In a football universe governed by logic, a team could not go into a second leg against Barcelona, trailing 2-0, possessed with anything over than a profound sense of fatalism, but if Manchester City were desperately casting around for a glimmer of hope, the Catalans’ utterly bemusing 1-0 defeat to Real Valladolid on Saturday may just have provided it.

A 1-0 reversal against a team in the relegation zone was shocking enough, but the staggering degree of Barcelona’s ineptitude put this defeat firmly in the realms of the bizarro world. It is hard to think of a worse performance in recent memory from a Barcelona team – even taking into account the way Bayern Munich destroyed them in Europe last season.

Clumsy at the back, careless in midfield and incapacitated in attack, this was a catastrophic performance from a cultural giant, like watching an obese Elvis sweat, mumble and stumble his way through a set in early 1977, leaving you wondering, heartbroken, how he was ever once the greatest entertainer on earth.

Losing Andres Iniesta due to personal reasons just prior to the weekend was unfortunate, but Barcelona still possessed some of modern football’s most acclaimed individuals. Not that you could tell from watching their display against a side who had won only four times in 26 games.

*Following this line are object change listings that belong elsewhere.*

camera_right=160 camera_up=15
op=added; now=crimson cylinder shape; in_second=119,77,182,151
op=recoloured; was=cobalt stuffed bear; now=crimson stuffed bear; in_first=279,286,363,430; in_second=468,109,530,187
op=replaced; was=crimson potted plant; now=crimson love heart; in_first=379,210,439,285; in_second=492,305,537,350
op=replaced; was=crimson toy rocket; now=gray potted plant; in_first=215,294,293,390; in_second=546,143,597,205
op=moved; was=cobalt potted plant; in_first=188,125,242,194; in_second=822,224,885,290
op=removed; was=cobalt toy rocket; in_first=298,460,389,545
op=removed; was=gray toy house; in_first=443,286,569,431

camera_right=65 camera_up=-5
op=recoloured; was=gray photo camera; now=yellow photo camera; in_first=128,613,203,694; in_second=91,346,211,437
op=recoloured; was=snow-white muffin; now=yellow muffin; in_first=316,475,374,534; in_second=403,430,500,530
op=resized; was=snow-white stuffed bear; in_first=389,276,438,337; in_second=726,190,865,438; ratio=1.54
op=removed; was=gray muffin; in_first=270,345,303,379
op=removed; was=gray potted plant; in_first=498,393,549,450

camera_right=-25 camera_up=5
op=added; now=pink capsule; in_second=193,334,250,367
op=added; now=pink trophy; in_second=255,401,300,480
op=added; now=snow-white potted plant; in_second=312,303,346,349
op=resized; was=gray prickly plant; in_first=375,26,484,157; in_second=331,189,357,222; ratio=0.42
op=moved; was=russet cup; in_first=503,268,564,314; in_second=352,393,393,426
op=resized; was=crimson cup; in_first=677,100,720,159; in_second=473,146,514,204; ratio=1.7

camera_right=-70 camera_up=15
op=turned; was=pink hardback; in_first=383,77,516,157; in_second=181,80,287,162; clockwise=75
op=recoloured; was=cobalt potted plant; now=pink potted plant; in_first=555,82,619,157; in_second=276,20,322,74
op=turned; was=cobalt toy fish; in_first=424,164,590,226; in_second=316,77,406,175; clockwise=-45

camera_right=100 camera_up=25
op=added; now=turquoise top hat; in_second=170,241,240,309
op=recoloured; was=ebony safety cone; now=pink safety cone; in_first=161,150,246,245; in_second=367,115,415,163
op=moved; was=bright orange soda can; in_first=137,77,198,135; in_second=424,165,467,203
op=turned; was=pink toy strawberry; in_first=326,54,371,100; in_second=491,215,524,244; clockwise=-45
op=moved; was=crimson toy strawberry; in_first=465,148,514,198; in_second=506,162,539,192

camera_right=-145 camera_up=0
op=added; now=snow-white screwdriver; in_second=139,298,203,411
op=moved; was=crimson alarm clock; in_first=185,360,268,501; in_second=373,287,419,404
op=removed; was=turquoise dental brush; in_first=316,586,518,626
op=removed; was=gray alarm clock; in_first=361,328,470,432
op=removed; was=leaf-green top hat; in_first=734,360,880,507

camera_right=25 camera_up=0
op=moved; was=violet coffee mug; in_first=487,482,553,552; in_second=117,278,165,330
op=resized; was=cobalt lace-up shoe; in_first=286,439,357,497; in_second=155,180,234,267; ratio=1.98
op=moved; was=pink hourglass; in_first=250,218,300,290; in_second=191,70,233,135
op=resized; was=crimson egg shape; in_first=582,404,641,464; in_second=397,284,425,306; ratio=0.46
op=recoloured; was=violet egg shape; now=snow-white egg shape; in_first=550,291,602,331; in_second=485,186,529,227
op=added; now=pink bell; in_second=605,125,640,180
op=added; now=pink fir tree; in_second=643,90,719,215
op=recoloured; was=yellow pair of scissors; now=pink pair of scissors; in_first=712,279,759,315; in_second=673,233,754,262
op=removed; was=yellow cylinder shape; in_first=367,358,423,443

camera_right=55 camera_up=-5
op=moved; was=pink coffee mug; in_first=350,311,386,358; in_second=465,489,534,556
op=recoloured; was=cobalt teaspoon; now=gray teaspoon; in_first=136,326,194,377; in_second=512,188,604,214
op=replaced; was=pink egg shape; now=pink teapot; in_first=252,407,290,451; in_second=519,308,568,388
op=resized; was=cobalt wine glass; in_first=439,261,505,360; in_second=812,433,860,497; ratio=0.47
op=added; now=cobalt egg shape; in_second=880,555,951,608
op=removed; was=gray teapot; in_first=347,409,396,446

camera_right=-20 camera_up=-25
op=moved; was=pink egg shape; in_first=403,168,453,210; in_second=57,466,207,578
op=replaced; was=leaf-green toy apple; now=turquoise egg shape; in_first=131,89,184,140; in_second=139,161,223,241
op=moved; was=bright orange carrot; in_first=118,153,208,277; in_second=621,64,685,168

Lionel Messi went close on a couple of occasions – firstly from a wonderful dribble which recalled the forward at his very best – but he was subdued, and this just days after Martino admitted the sight of the Argentina star vomiting on the pitch during an international was “not right”, even if the Barca coach was adamant his level of performance remained unaffected.

While Messi was disappointing, his star support act fared even worse: Neymar, who scored a hat-trick for Brazil against South Africa in midweek, wasted the best chance of the match when inexcusably firing over the bar in the second half.

The pitch looked rather rutted, but there was to be no excuse for the level of Barcelona’s performance sinking below ground level. As Martino himself admitted, this was a singularly un-Barca 90 minutes.

“The team lacked ideas but not intensity,” he said. “We completely failed in generating play and that’s what stopped us from getting the result. We lacked what makes us Barca: good elaboration in our build-up, finding spaces, breaking through on the wings and having depth. But we didn’t lack attitude.

"We had very few chances of actually running at goal. We almost always had to fight against 10 defenders. A good solution would have been creating more space.”